With the remarkable progress that technology has made, the need for processing data near the sensors at the edge has increased dramatically. The electronic systems used in these applications must process data continuously, in real-time, and extract relevant information using the smallest possible energy budgets. A promising approach for implementing always-on processing of sensory signals that supports on-demand, sparse, and edge-computing is to take inspiration from biological nervous system. Following this approach, we present a brain-inspired platform for prototyping real-time event-based Spiking Neural Networks (SNNs). The system proposed supports the direct emulation of dynamic and realistic neural processing phenomena such as short-term plasticity, NMDA gating, AMPA diffusion, homeostasis, spike frequency adaptation, conductance-based dendritic compartments and spike transmission delays. The analog circuits that implement such primitives are paired with a low latency asynchronous digital circuits for routing and mapping events. This asynchronous infrastructure enables the definition of different network architectures, and provides direct event-based interfaces to convert and encode data from event-based and continuous-signal sensors. Here we describe the overall system architecture, we characterize the mixed signal analog-digital circuits that emulate neural dynamics, demonstrate their features with experimental measurements, and present a low- and high-level software ecosystem that can be used for configuring the system. The flexibility to emulate different biologically plausible neural networks, and the chip's ability to monitor both population and single neuron signals in real-time, allow to develop and validate complex models of neural processing for both basic research and edge-computing applications.
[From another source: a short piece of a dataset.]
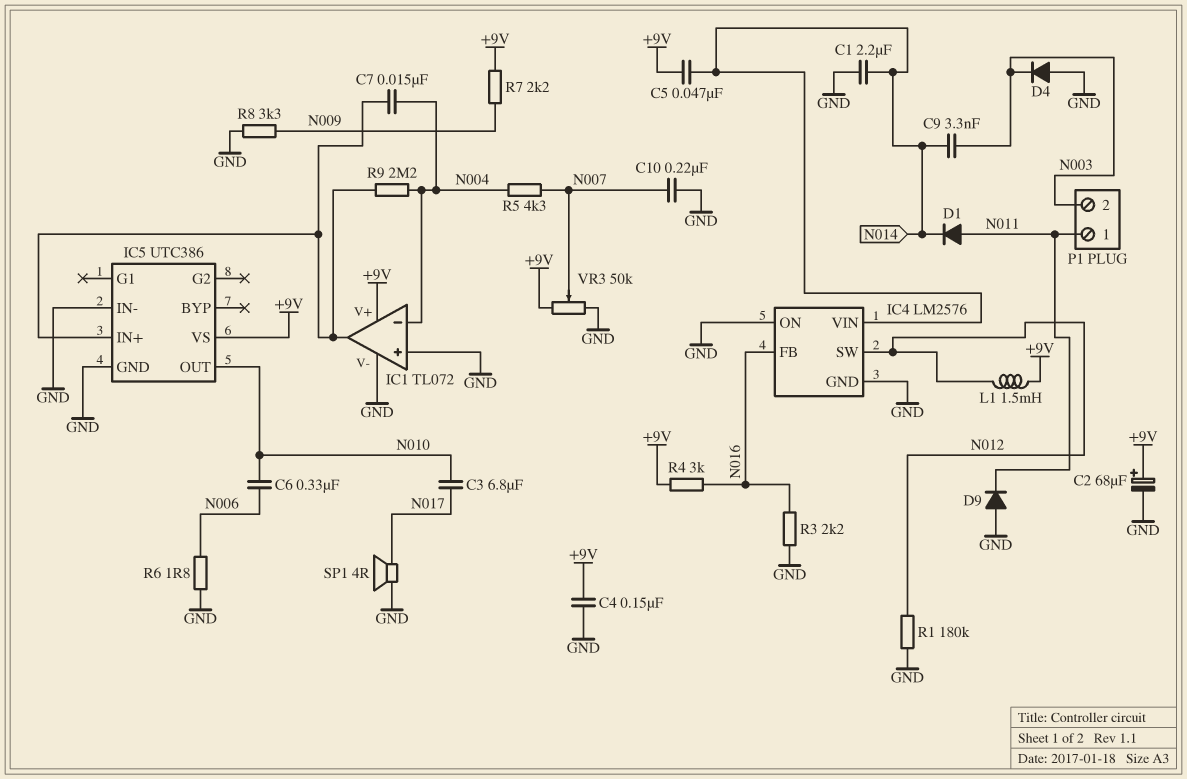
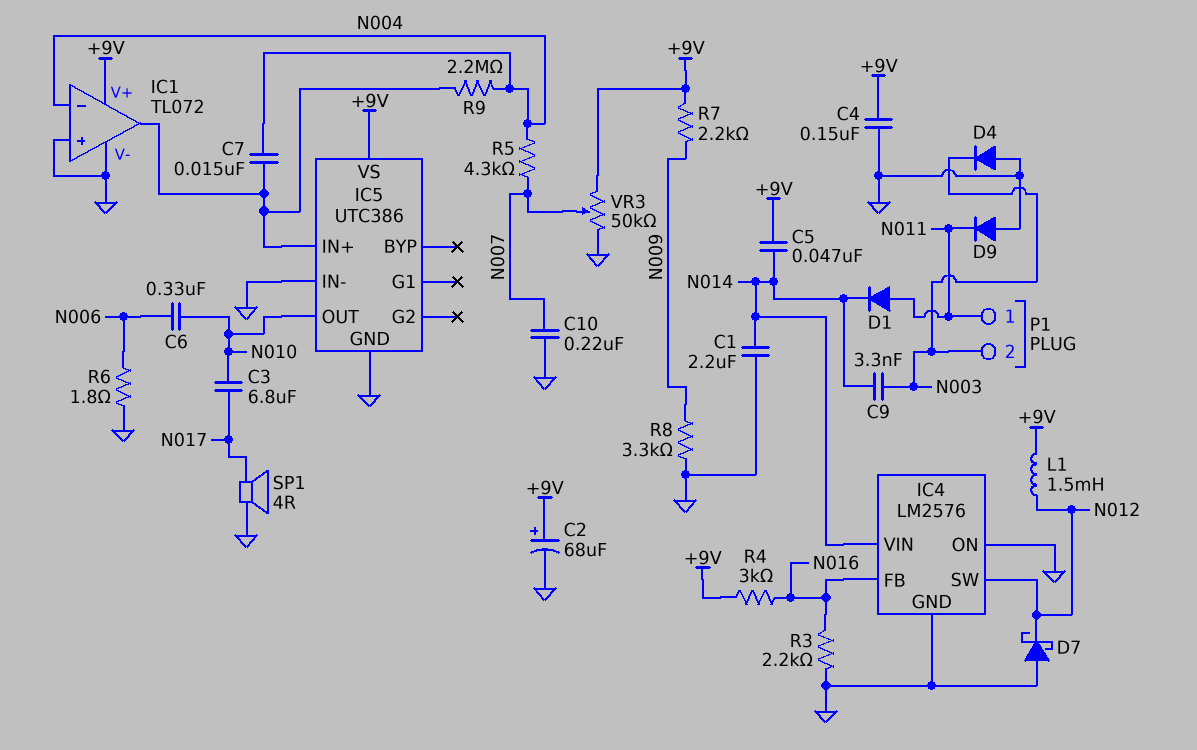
D7: none -> schottky (A GND, K N012)
R1: 180k (GND, N012) -> none

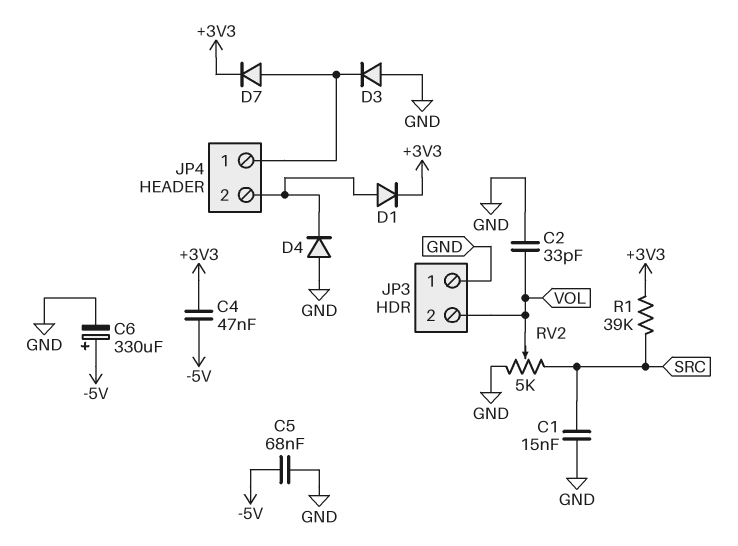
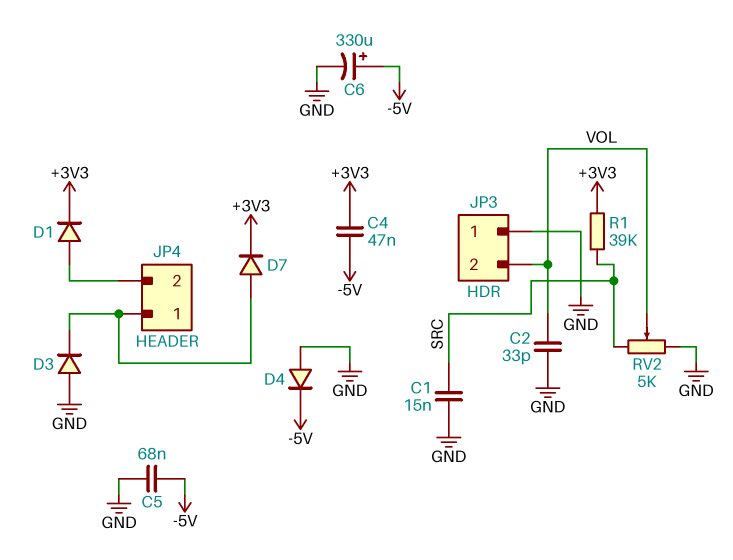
D4: diode (A GND, K JP4/2) -> diode (A GND, K -5V)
翻译：随着技术取得的显著进步，在边缘端靠近传感器处处理数据的需求急剧增加。用于此类应用的电子系统必须持续实时处理数据，并以尽可能小的能耗提取相关信息。实现支持按需、稀疏和边缘计算的传感信号持续处理的一种有前景的方法是借鉴生物神经系统的启发。遵循这一方法，我们提出了一种用于原型化实时事件驱动脉冲神经网络（SNN）的大脑启发平台。该系统支持对动态且逼真的神经处理现象进行直接仿真，例如短期可塑性、NMDA门控、AMPA扩散、稳态、脉冲频率适应、基于电导的树突区室和脉冲传输延迟。实现这些基元的模拟电路与用于路由和映射事件的低延迟异步数字电路配对。这种异步基础设施能够定义不同的网络架构，并提供直接的事件驱动接口，用于转换和编码来自事件驱动传感器和连续信号传感器的数据。本文描述了整体系统架构，表征了仿真神经动力学的混合信号模拟-数字电路，通过实验测量展示了其特性，并介绍了可用于配置系统的低层级与高层级软件生态系统。该系统在仿真不同生物合理性神经网络方面的灵活性，以及芯片实时监测群体和单个神经元信号的能力，使得为基础研究和边缘计算应用开发和验证复杂的神经处理模型成为可能。